Functional respiratory imaging (FRI) is a relatively recently developed in silico technique, whereby the regional lung deposition pattern can be predicted using 3-dimensional respiratory tract models from multi-slice computer tomographic scans of patients, following segmentation to extract patient-specific airway and lung structures. We used FRI to compare predicted delivery of inhaled medication from a pMDI+VHC with two commonly prescribed mid-resistance DPIs to an adult with COPD (GOLD stage-III), mimicking representative optimal and sub-optimal inhalation profiles. The pMDI with antistatic AeroChamber* Plus Flow-Vu* VHC delivered salbutamol (100μg/actuation) as model formulation inhaled at 30 (optimal) or 60 (sub-optimal) L/min. This inhaler was compared with Symbicort* Turbohaler* DPI delivering 6μg formoterol fumarate/200μg budesonide inhaling at 30 (sub-optimal) or 60 (optimal) L/min and Trelegy* Ellipta* DPI delivering fluticasone furoate (100μg); umeclidinium (62.5μg); vilanterol (25μg) inhaled at 30 (sub-optimal) or 60 (optimal) L/min. Predicted extrathoracic deposition, representing dose delivered to the oropharynx was appreciably lower for the pMDI/VHC combination compared to the two DPIs. Predicted intrathoracic deposition, representing dose delivered to the lungs, for the pMDI/VHC combination was greater than corresponding values for either of the DPIs.
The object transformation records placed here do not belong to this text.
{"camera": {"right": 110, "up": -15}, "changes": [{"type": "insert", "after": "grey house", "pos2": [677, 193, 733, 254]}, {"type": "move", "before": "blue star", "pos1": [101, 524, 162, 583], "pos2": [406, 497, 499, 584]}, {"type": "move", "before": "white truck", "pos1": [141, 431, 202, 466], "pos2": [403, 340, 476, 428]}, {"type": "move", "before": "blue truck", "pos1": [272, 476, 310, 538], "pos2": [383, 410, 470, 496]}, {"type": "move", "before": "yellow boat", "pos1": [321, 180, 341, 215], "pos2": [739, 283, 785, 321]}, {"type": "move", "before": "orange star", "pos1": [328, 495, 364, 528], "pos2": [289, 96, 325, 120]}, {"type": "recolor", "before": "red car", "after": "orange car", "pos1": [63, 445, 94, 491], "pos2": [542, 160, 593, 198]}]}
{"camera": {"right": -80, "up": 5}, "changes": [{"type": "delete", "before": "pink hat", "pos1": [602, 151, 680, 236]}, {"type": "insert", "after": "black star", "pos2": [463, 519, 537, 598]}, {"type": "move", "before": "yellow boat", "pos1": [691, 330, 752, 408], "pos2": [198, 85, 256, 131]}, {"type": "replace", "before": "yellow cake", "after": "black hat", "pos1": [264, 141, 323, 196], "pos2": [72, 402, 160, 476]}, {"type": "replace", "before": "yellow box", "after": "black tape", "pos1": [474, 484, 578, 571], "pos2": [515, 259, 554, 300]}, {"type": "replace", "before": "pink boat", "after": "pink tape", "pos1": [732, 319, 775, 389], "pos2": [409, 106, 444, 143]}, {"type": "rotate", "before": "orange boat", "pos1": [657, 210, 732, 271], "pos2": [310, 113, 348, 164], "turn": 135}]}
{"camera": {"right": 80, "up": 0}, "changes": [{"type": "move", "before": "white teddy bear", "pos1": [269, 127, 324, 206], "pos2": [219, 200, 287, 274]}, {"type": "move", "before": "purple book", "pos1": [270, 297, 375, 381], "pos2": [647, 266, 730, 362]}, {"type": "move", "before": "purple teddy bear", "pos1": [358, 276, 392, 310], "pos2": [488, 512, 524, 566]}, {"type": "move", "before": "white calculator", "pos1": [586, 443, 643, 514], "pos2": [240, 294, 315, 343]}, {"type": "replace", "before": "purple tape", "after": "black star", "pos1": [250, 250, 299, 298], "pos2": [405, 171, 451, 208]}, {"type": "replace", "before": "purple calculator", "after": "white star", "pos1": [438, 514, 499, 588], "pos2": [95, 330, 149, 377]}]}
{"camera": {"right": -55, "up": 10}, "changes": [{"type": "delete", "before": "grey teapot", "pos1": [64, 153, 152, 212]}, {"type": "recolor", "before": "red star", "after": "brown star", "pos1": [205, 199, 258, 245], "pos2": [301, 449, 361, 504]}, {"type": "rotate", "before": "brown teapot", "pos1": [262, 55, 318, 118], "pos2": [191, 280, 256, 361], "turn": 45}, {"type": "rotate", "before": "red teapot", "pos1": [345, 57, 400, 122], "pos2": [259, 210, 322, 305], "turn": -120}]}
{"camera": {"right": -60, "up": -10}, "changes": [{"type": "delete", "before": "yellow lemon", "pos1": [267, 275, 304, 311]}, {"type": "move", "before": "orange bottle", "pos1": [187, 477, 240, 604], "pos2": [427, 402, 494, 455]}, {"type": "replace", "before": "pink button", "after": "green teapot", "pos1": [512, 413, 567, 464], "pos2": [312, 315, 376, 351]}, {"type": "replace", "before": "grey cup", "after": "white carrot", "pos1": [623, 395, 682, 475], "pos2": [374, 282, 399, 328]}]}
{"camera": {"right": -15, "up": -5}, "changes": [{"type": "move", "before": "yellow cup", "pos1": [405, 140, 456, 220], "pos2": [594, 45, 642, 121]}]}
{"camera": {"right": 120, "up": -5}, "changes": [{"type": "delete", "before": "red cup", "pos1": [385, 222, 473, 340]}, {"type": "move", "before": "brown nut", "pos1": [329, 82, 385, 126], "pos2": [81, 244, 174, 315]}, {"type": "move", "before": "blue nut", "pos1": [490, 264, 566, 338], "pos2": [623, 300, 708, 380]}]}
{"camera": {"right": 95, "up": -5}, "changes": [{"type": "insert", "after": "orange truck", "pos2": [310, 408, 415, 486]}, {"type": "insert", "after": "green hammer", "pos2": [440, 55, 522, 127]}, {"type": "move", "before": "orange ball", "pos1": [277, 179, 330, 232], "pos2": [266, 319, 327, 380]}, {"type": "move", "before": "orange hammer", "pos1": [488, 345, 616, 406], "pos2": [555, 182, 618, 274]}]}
Regional deposition to the lung periphery under optimum inhalation, based on central/peripheral (C/P) deposition ratio, was slightly higher for the pMDI/VHC combination than for either DPI. Efficiency of inhaled medication delivery to the lungs by pMDI/VHC when inhaling either optimally or sub-optimally is likely to be greater than for either DPI.

Key Message

FRI provided insight predicting regional aerosol deposition in the airways of a COPD patient, showing a greater proportion of the labelled dose inhaled via pMDI/VHC is delivered to the lungs and correspondingly less to the oropharynx with little inhalation flow rate dependency.